Le Haut Conseil de Financement de la Protection Sociale a souligné le changement silencieux du mode de financement de la protection sociale: passage d’un système dégressif à un système progressif de cotisations sociales (notamment via les exonérations à un bout et les déplafonnements à l’autre), diversification des ressources vers la fiscalité, poids accru des organismes complémentaires. Il ne s’agit pas vraiment d’une évolution maîtrisée : elle s’est imposée au gré des circonstances, sous la pression des contraintes ressenties ou acceptées par les acteurs politiques et sociaux. Si la protection sociale est destinée à évoluer, autant que ce soit en connaissance de cause, dans un cadre procédural démocratiquement assumé.

Les finalités des régimes de protection sociale, ainsi que les incitations qu’ils exercent, sont en question. Les choix opérés, depuis vingt ans, enferment dans un dilemme : protéger l’emploi peu qualifié peut justifier les exonérations sur les bas salaires dans les secteurs sensibles à cette incitation (surtout les services destinés au marché intérieur), mais c’est une voie de garage pour améliorer la qualité de la spécialisation productive par la hausse des compétences ; améliorer la compétitivité des coûts concerne avant tout les secteurs les plus exposés à la concurrence internationale, mais dès lors que cette orientation passe par des allègements généraux de cotisations sociales, elle fait peser le risque que la protection sociale soit désormais directement conditionnée par la contrainte de compétitivité. Soucieux des équilibres entre les intérêts sectoriels, le MEDEF ménage la chèvre et le chou   : « il nous faut trouver le bon équilibre entre des mesures qui visent à maintenir l’emploi dans des secteurs à haute densité de main-d’œuvre et donner des moyens plus efficaces aux secteurs à haute valeur ajoutée et exportateurs » (Pierre Gattaz, Les Echos, 27 janvier).

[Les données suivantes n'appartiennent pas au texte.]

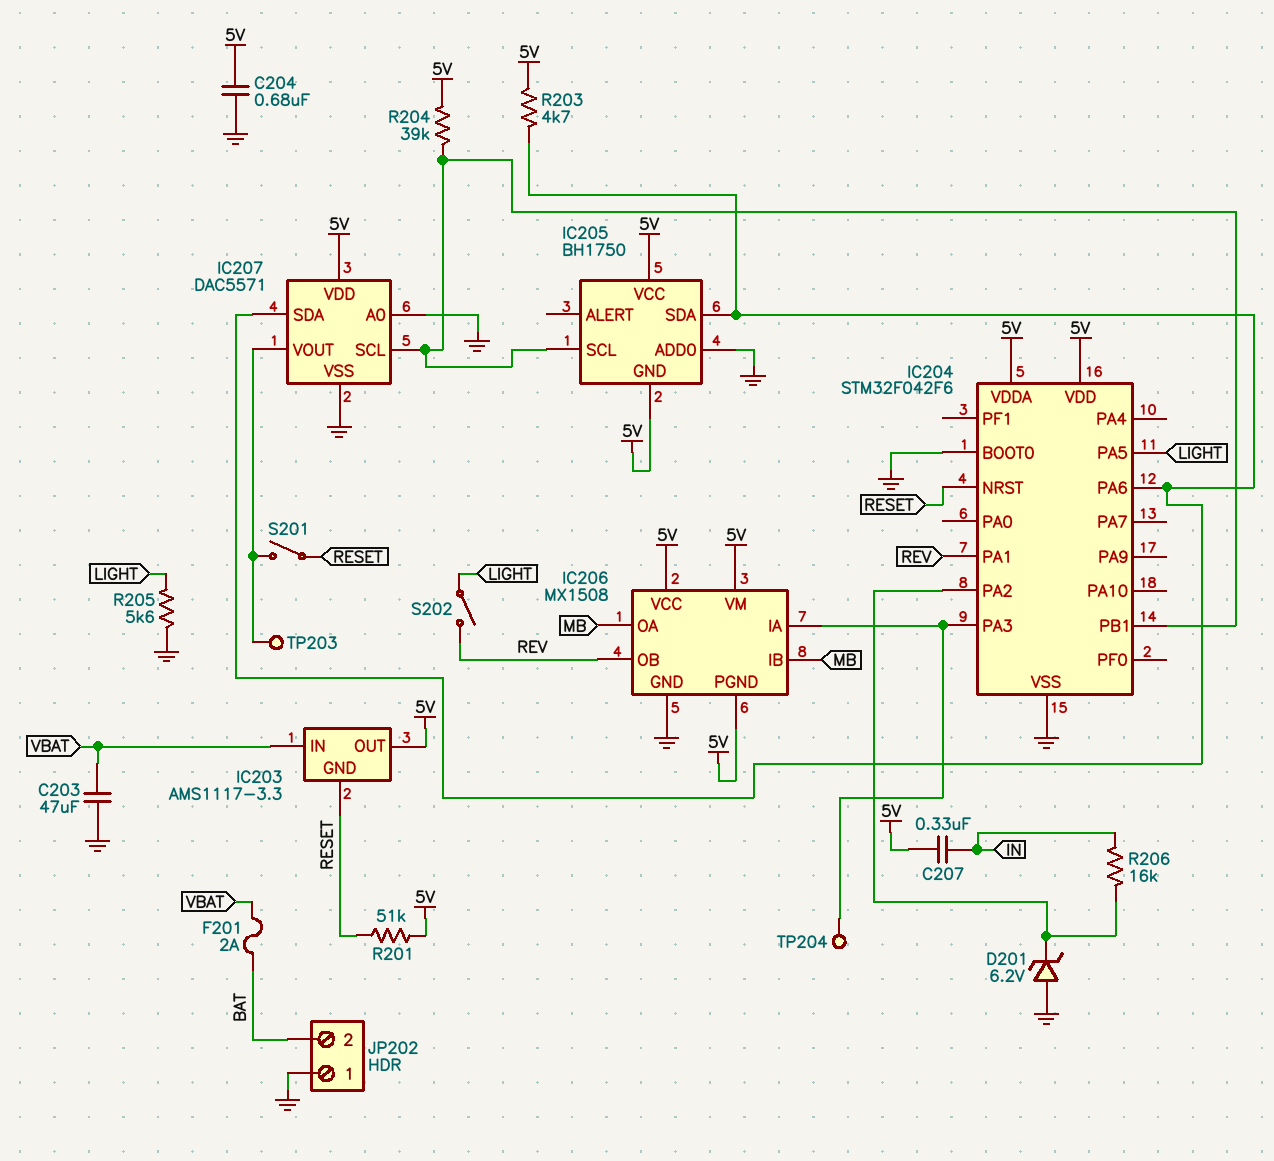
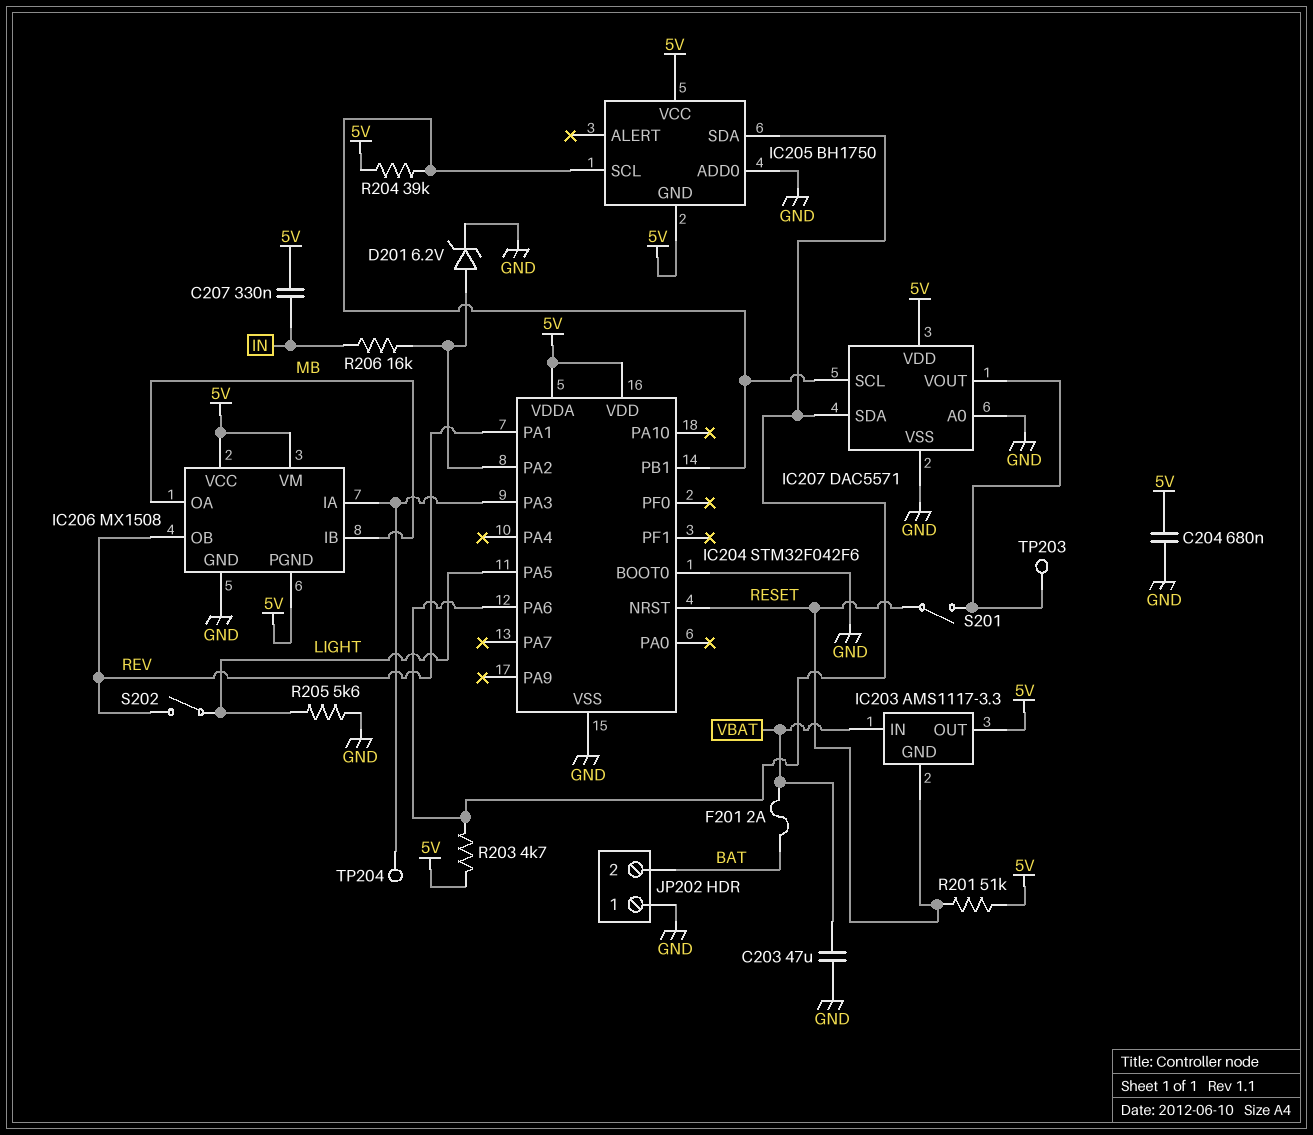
D201: zener 6.2V (A GND, K IC204/PA2) -> zener 6.2V (A IC204/PA2, K GND)

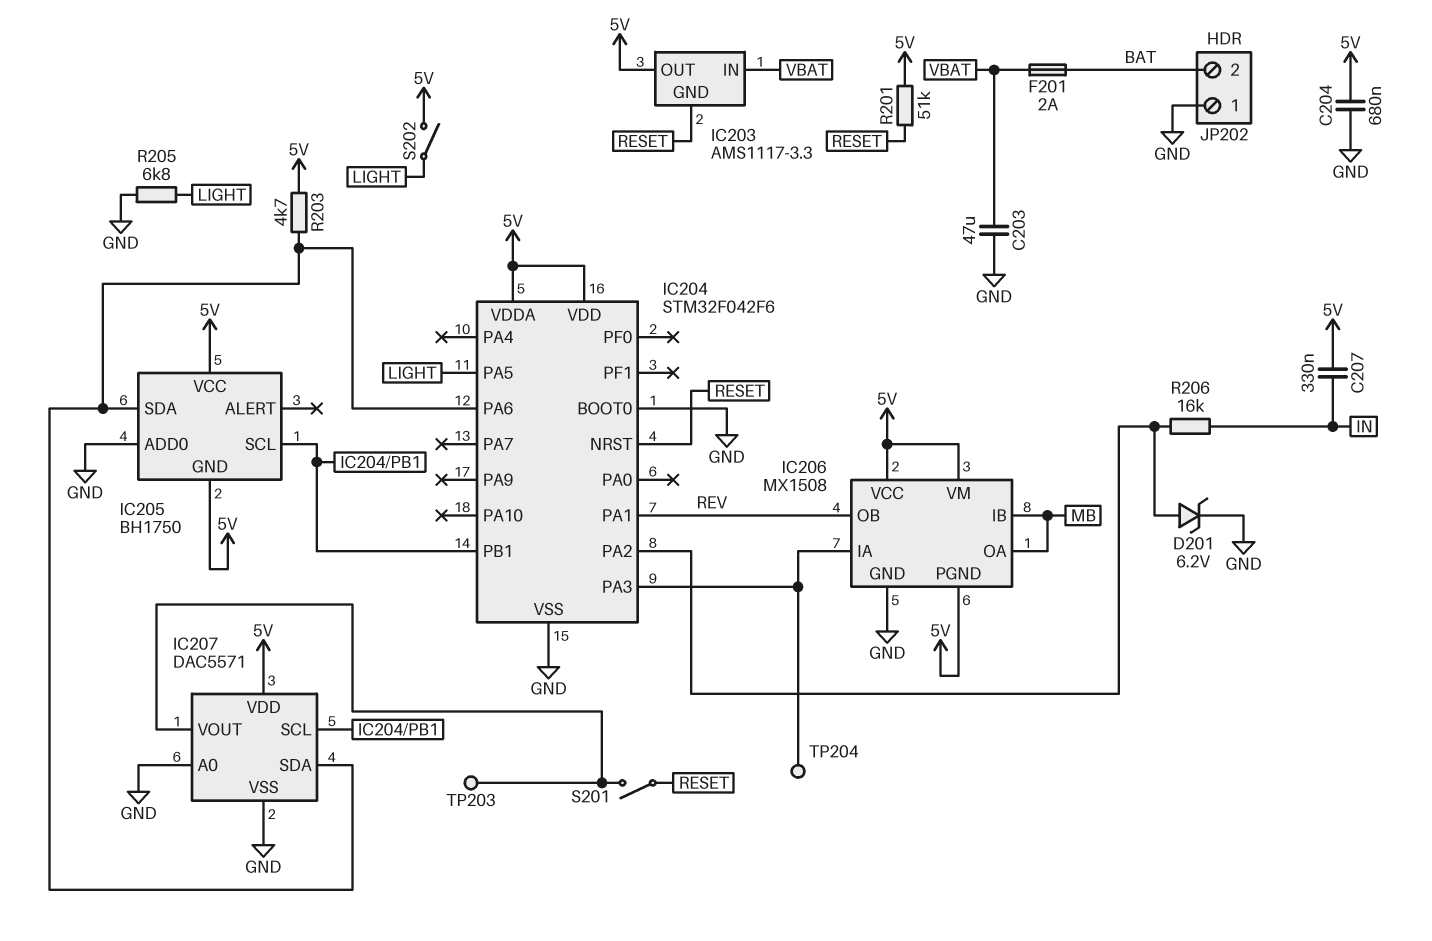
R204: 39k (5V, IC204/PB1) -> none
R205: 5.6k (GND, LIGHT) -> 6.8k (GND, LIGHT)
S202: switch (LIGHT, REV) -> switch (5V, LIGHT)

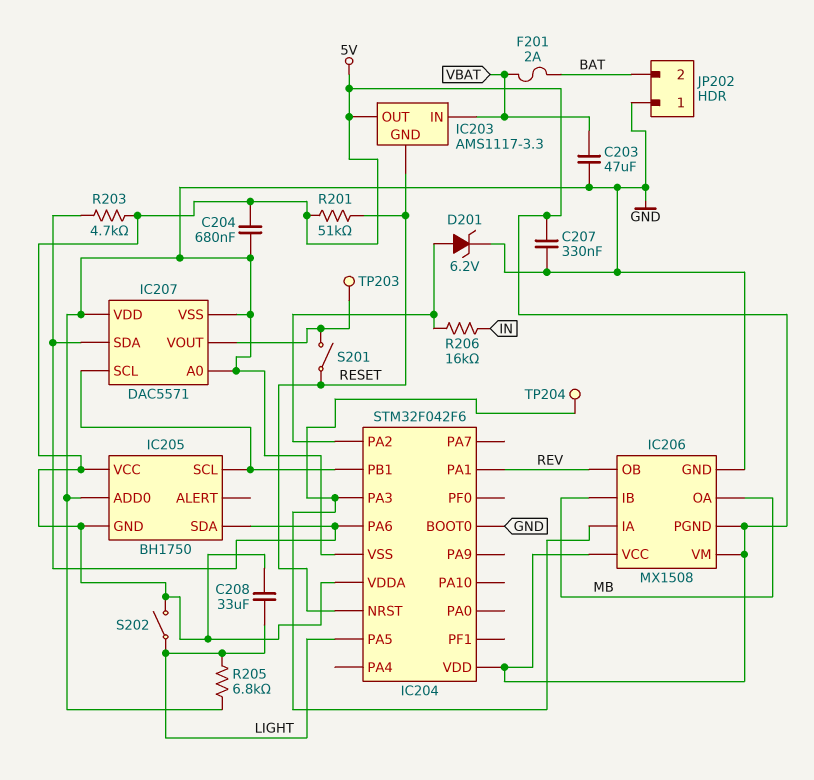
C207: 330nF (5V, IN) -> 330nF (5V, GND)
C208: none -> 33uF (5V, LIGHT)
IC207 pin VDD: 5V -> GND

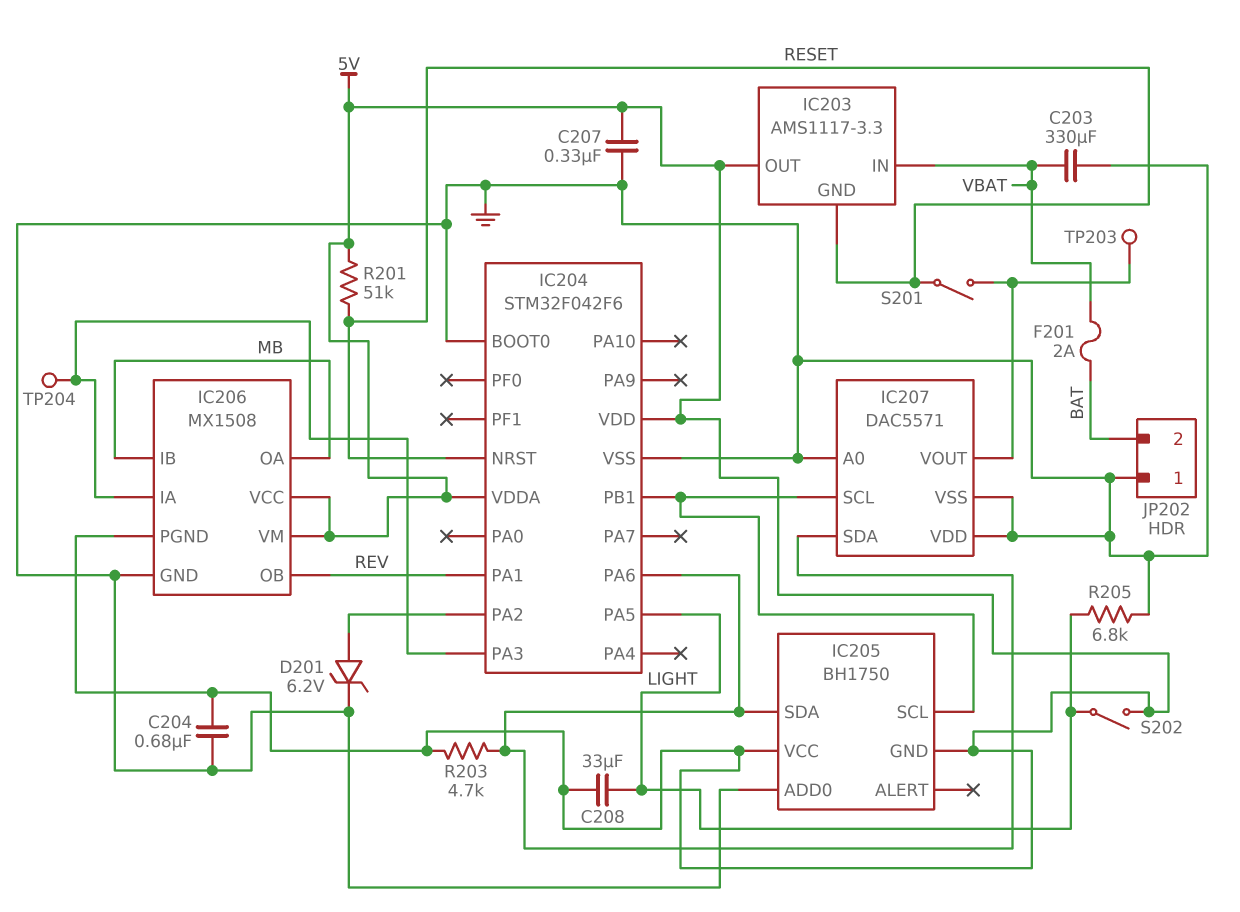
C203: 47uF (GND, VBAT) -> 330uF (GND, VBAT)
R206: 16k (IC204/PA2, IN) -> none

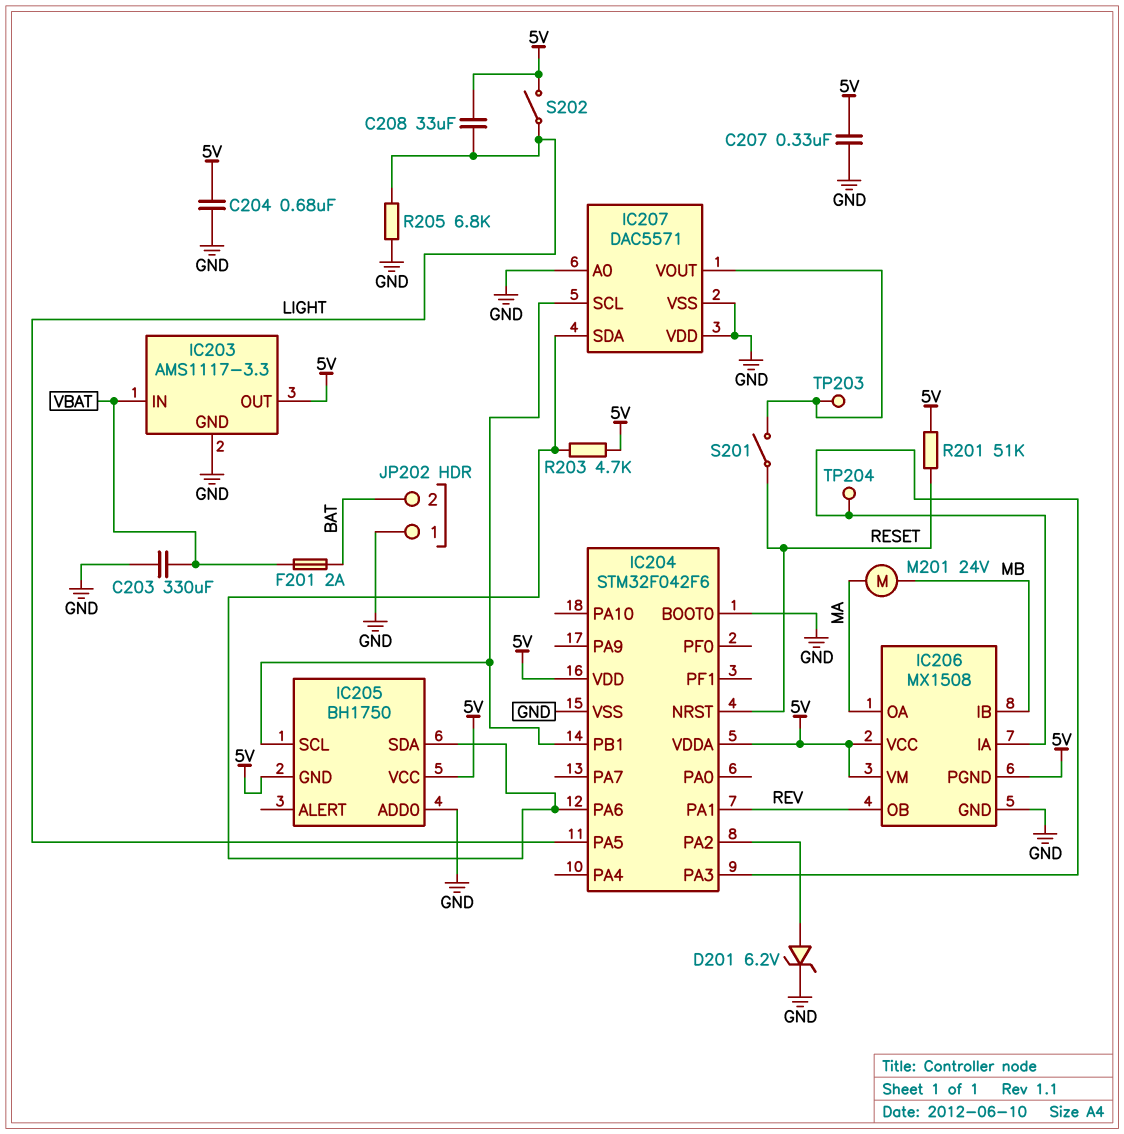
IC203 pin GND: RESET -> GND
IC206 pin OA: MB -> MA
M201: none -> motor 24V (MA, MB)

Pour sortir de ce dilemme, il faut davantage concevoir la protection sociale sur un mode actif, c’est-à-dire, pour suivre Bruno Palier, comme un investissement social facteur d’une meilleure efficacité économique. La sécurisation des parcours professionnels, comprise comme une prévention active des risques sur le marché du travail, notamment via la formation, en est partie prenante : elle a aussi vocation à faciliter le renouvellement du système productif, par une meilleure gestion des transitions individuelles. Dans le cadre d’une telle refonte de la protection sociale, la réflexion sur ses modes de financement n’est pas taboue mais ne peut être disjointe de celle sur la bonne réforme de l’ensemble des prélèvements fiscaux et sociaux.